The Lazarus Pit: Golgotha’s Unmaker of Worlds

Welcome to The Lazarus Pit, a biweekly look at should-be classic metal records that don’t get nearly enough love; stuff that’s essential listening that you’ve probably never heard of; stuff that we’re too lazy to track down the band members to do a Hall Of Fame for.  This week, we celebrate another sunny Christmas with the one-man prog jam of Golgotha and their/his 1990 debut, Unmaker of Worlds (Communiqué).
Golgotha are awesome almost by accident.  If this had been performed by a full band, or had decent production, it wouldn’t be nearly so notable.  Fortunately (or unfortunately at the time), they had neither of those things.  Even though the band as an entity had been around since the early 80s, by 1990 it was basically just bandleader Karl Foster, a hired hand drummer, and some heavy-duty synthesizers and samplers.  When you combine that high technology with the bargain-basement recording, courtesy of a guy best known for producing Monty Python albums, you get a pretty bizarre dichotomy.

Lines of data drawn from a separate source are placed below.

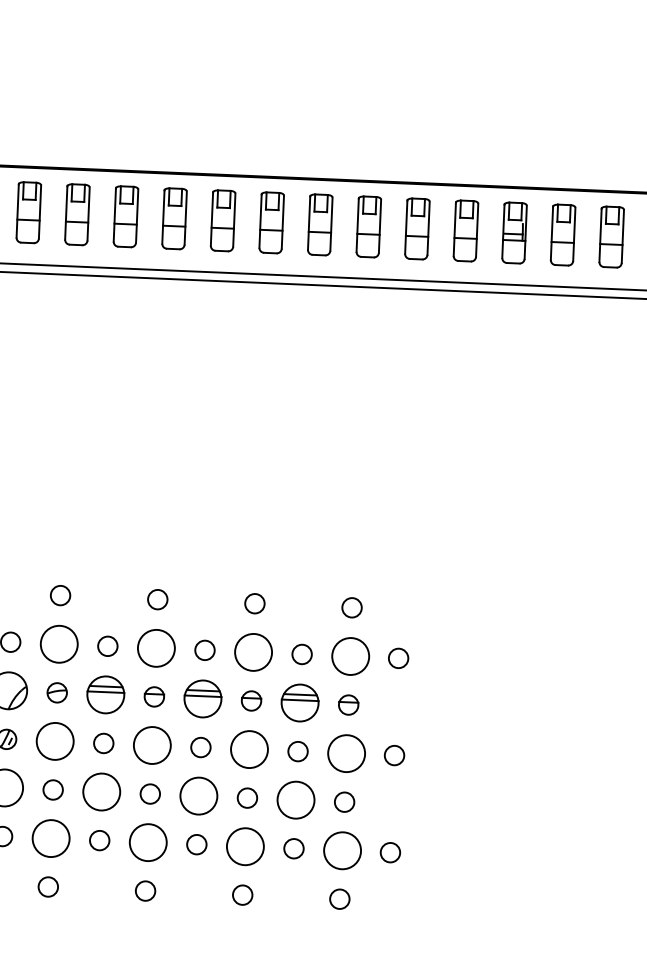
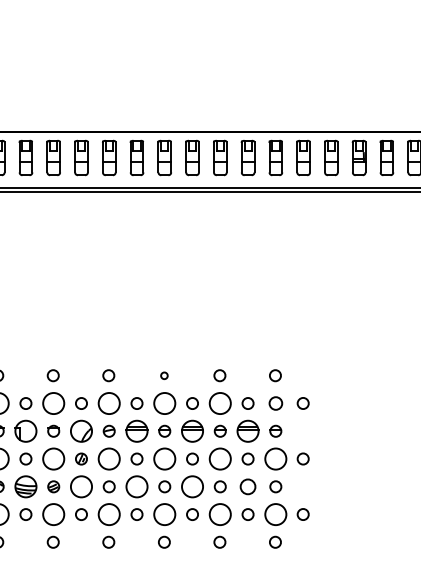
circle: (157, 599) -> (164, 375), size x0.6
circle: (350, 656) -> (275, 403), size x0.6
circle: (295, 799) -> (247, 486), size x0.7

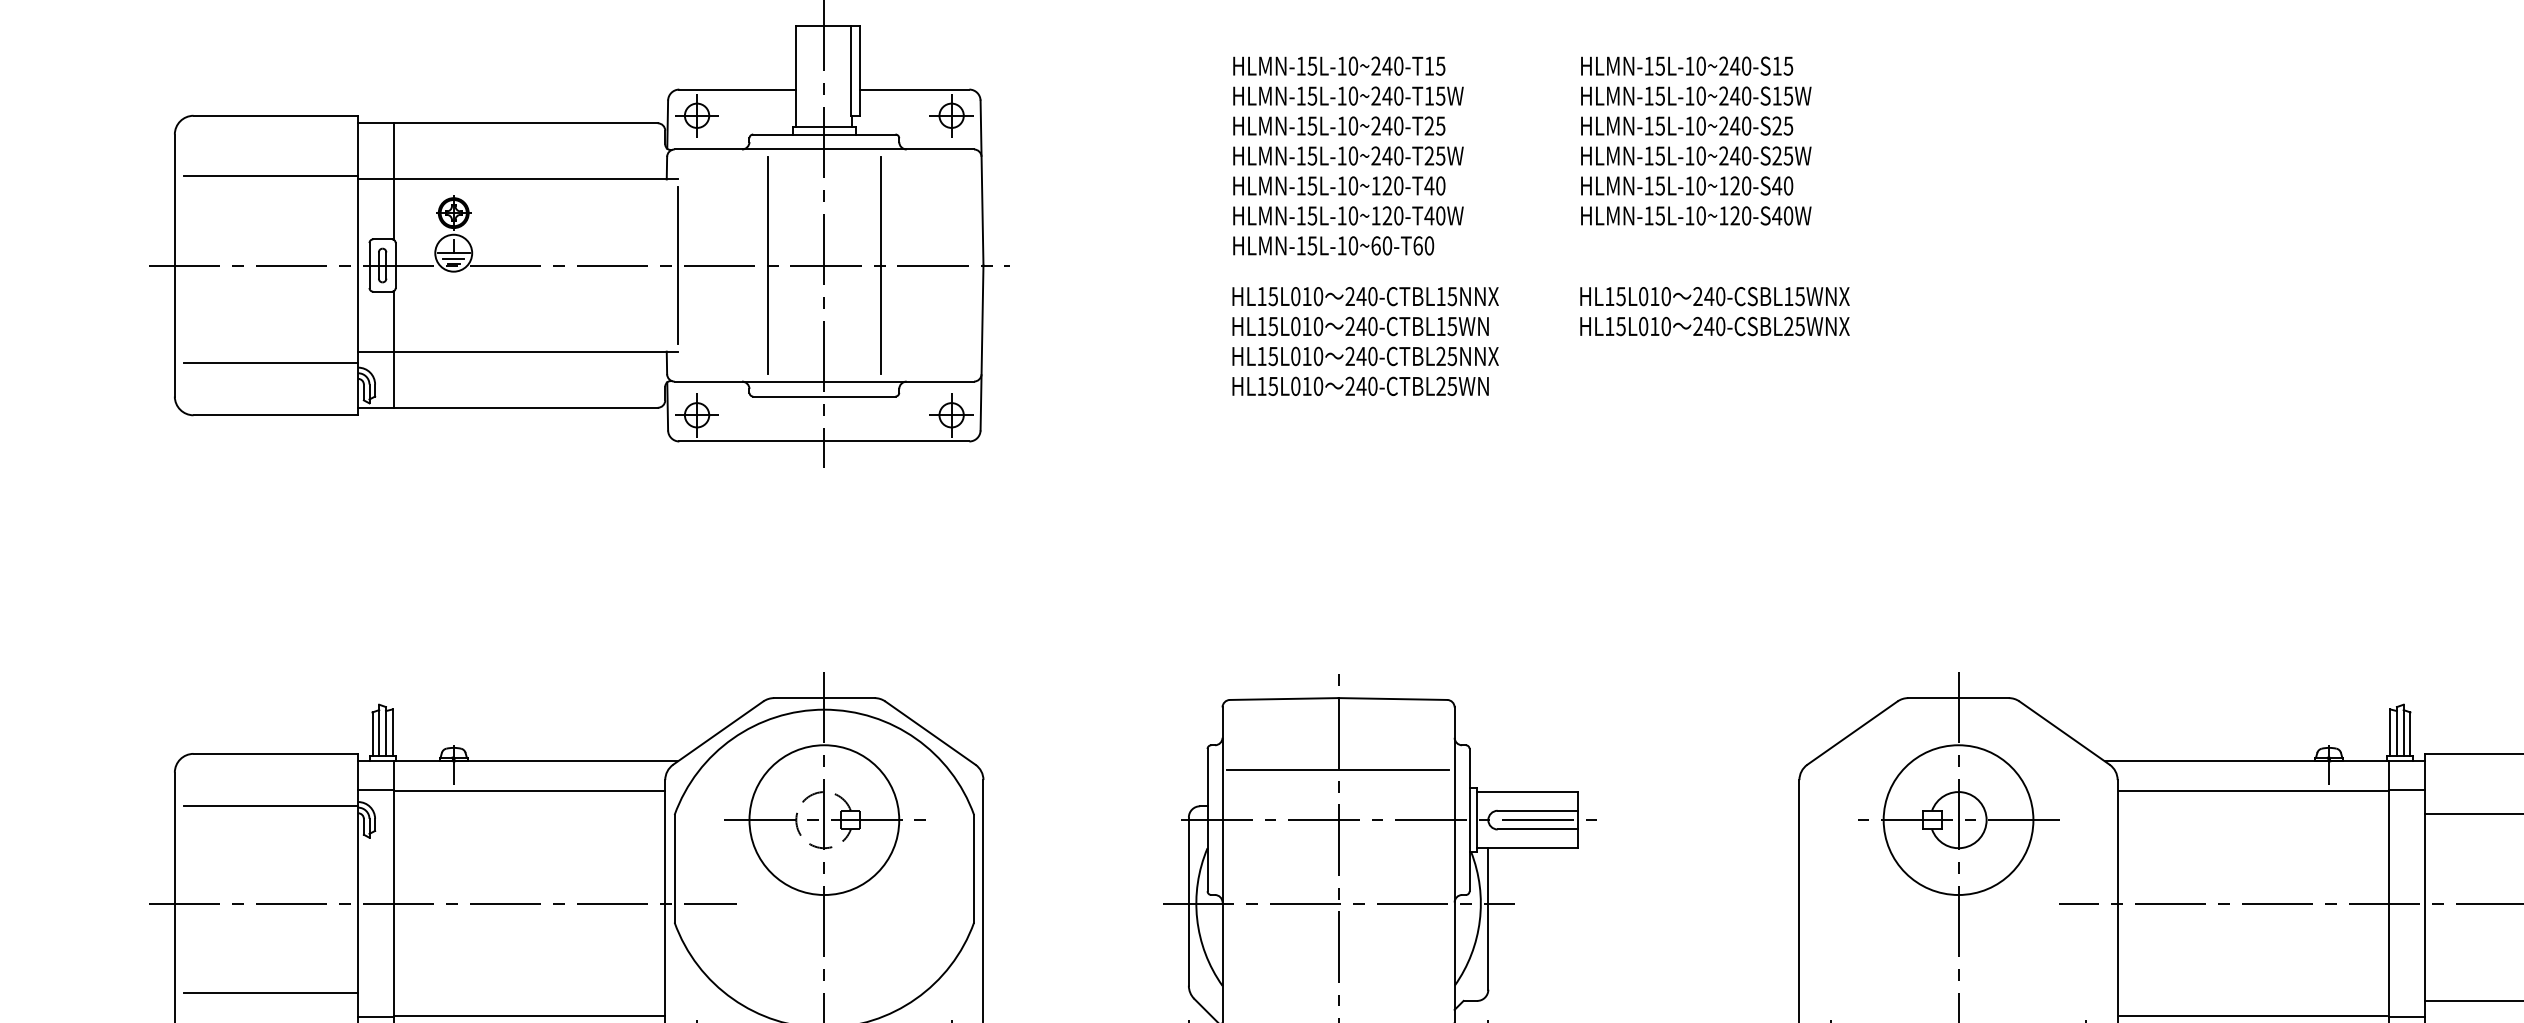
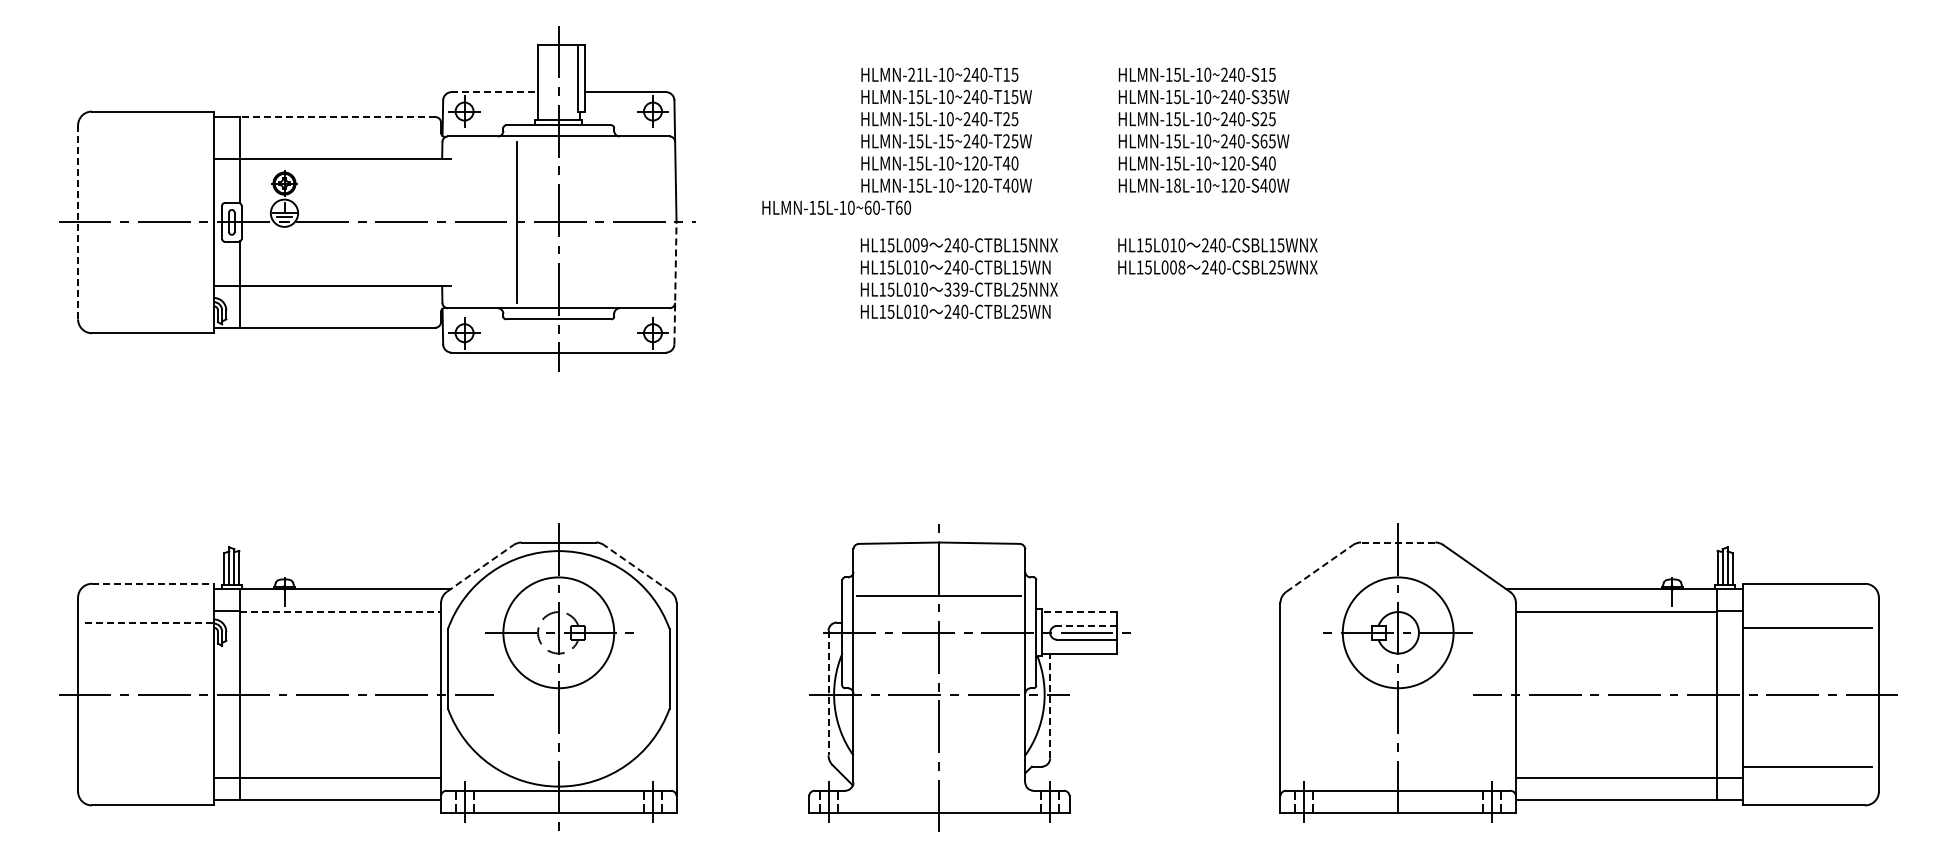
text: (1306, 65) -> (915, 74), HLMN-15L-10~240-T15 -> HLMN-21L-10~240-T15
line: (738, 90) -> (495, 92), solid -> dashed
text: (1776, 95) -> (1263, 96), HLMN-15L-10~240-S15W -> HLMN-15L-10~240-S35W
line: (525, 123) -> (337, 117), solid -> dashed
text: (1352, 156) -> (949, 141), HLMN-15L-10~240-T25W -> HLMN-15L-15~240-T25W
text: (1776, 156) -> (1263, 141), HLMN-15L-10~240-S25W -> HLMN-15L-10~240-S65W
line: (271, 175) -> (149, 155), removed
text: (1660, 215) -> (1177, 185), HLMN-15L-10~120-S40W -> HLMN-18L-10~120-S40W
text: (1333, 245) -> (836, 207), moved
line: (880, 264) -> (600, 221), removed
line: (175, 265) -> (78, 222), solid -> dashed
line: (678, 265) -> (450, 222), removed
text: (1311, 296) -> (919, 245), HL15L010 -> HL15L009
text: (1660, 326) -> (1177, 267), HL15L010 -> HL15L008
line: (982, 346) -> (675, 282), solid -> dashed
text: (1361, 356) -> (956, 289), 240-CTBL25NNX -> 339-CTBL25NNX
line: (271, 362) -> (149, 294), removed
line: (1957, 698) -> (1397, 542), solid -> dashed
line: (718, 733) -> (480, 568), solid -> dashed
line: (930, 733) -> (637, 568), solid -> dashed
line: (1852, 733) -> (1319, 568), solid -> dashed
line: (275, 753) -> (152, 583), solid -> dashed
line: (530, 791) -> (341, 611), solid -> dashed
line: (1526, 792) -> (1078, 612), solid -> dashed
line: (271, 806) -> (149, 622), solid -> dashed
line: (1537, 810) -> (1086, 625), solid -> dashed
line: (1188, 902) -> (828, 693), solid -> dashed
line: (1488, 918) -> (1050, 705), solid -> dashed
line: (271, 993) -> (149, 761), removed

Really, this thing sounds practically alien, a symphony in the cathedral of the damned.  Foster sounds like Peter Gabriel Beyond Thunderdome, conducting bleeps and whooshes and steampunk guitars and, according to the back cover, the MASSED CHOIR OF THE APOCALYPSE.  It’s an ugly collage of sounds sometimes (especially on the title track’s chaotic dissolution of existence), but everything is underpinned by strong melodies.  Despite all the electronic tricks, this isn’t industrial.  Foster was influenced by classical music, Yes, and Iron Maiden.  Although the shortest of the four songs on here goes for 9 1/2 minutes, each tune is distinct and memorable – even if it’s hard to keep the whole extended suite in mind, pieces certainly jump out.

The title track is the nastiest thing on display here, but the other three offerings balance it out.  The opener, “Counter State Directive” tells a militaristic (and quite timely) tale of revolt against autocracy, using synthesized organ blasts and Third Reich samples to really nail home the message.  “Another Sunny Christmas” is unsettling with its descriptors of a verdant winter before it descends into baroque passages and the narrator talking of how “there’s something down there, something that frightens me.”  And then everything wraps up on a note of melancholy beauty with the descriptive “Raining on Still Waters.”

Pretty easy to figure out why Golgotha never made it – released on a label whose biggest artists were Samson and Girlschool well past their primes, performing a deeply uncool style of metal, and sounding rather cheap at that.  And it still sounds pretty cheap, but bands like Ayreon have gone on to find (relative) success with the same formula and a bigger budget.  It’s a singular vision of a guy without the means to fully realize his dream, but the resulting nightmare is a fascinating one.